Peimine

Peimine is an alkaloid that has been found in Fritillaria and has diverse biological activities, including ion channel inhibitory, anti-tussive, anticancer, and anti-inflammatory properties.{53420,56003,56004,56005,56006} It is an inhibitor of voltage-gated sodium channel 1.7 (Nav1.7; IC50= 47.2 µM) and human-ether-a-go-go (hERG), also known as Kv11.1 (IC50 = 43.7 µM).{56003,56004} It increases the latent period of coughs, decreases the number of coughs, and has expectorant activity in a mouse model of ammonia liquor-induced cough when administered at a dose of 3 mg/kg.{53420} Peimine (2.5, 5, and 10 µM) inhibits the growth of DU145, LNCaP, and PC3 prostate cancer, but not RWPE-1 non-cancerous, cells.{56005} It also induces phosphorylation of calcium/calmodulin-dependent protein kinase II (CaMKII) in, and apoptosis of, PC3 cells and inhibits PC3 cell invasion, migration, and epithelial-to-mesenchymal transition. Peimine (10, 20, or 50 mg/animal) reduces tumor growth in a PC3 mouse xenograft model.
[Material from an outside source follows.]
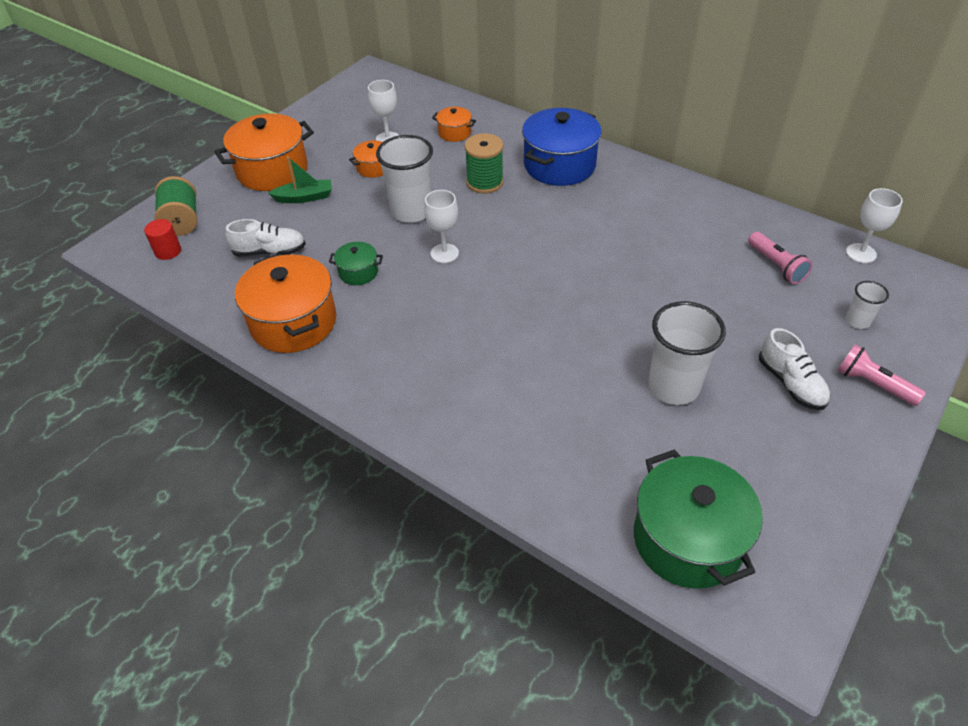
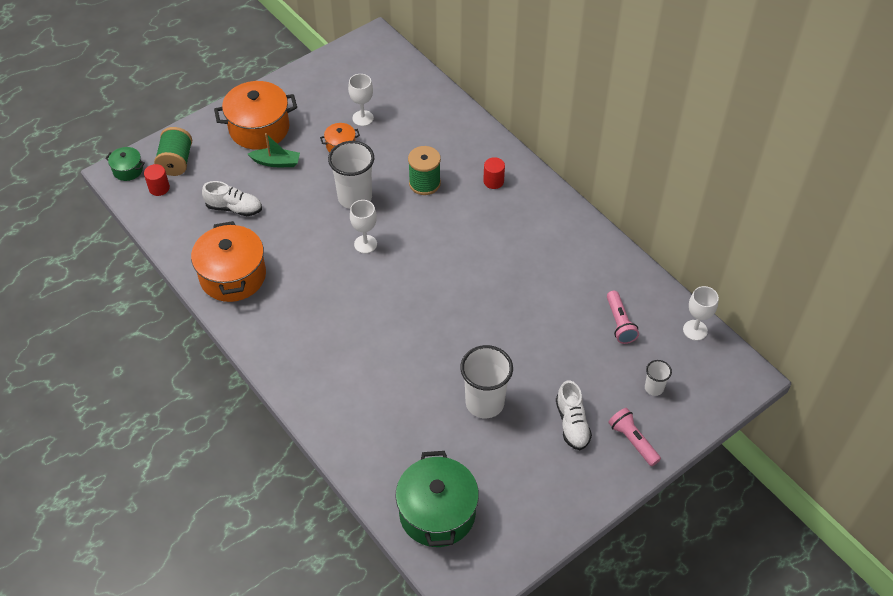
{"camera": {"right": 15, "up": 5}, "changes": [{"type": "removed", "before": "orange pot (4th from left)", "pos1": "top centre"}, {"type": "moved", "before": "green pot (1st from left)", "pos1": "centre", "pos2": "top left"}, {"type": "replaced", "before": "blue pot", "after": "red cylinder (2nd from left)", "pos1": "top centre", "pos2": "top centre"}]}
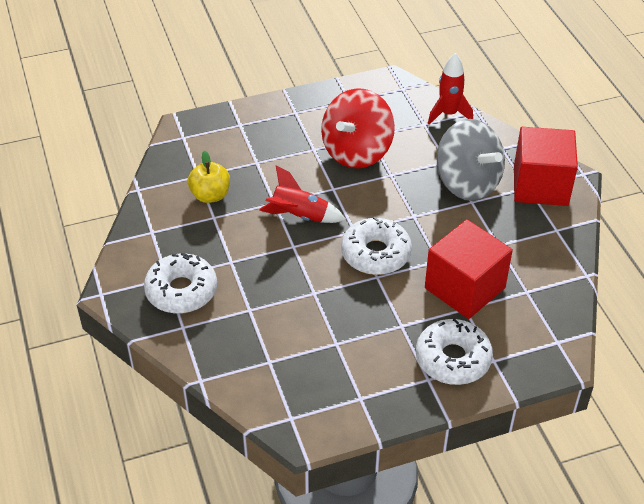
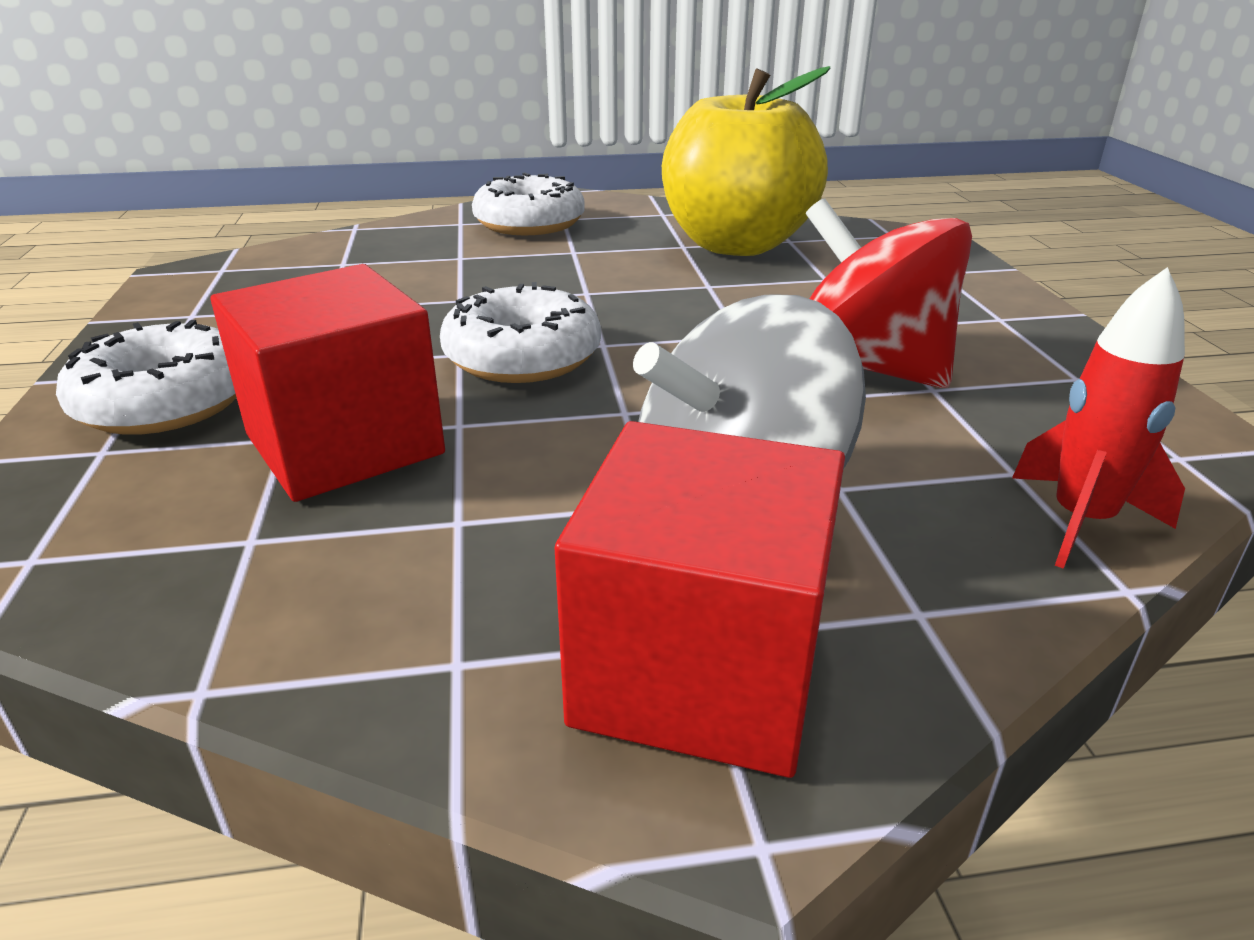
{"camera": {"right": 100, "up": -15}, "changes": [{"type": "removed", "before": "red rocket (1st from left)", "pos1": "centre"}, {"type": "resized", "before": "yellow apple", "pos1": "middle left", "pos2": "top centre", "scale": 2.13}]}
It decreases IL-1B-induced nitric oxide (NO) and prostaglandin E2 (PGE2; Item No. 14010) production and reduces inducible NO synthase (iNOS) and COX-2 protein levels in primary mouse articular chondrocytes in vitro.{56006} It also decreases the severity of osteoarthritis-associated histopathological alterations in a mouse model of osteoarthritis when administered at a dose of 20 mg/kg.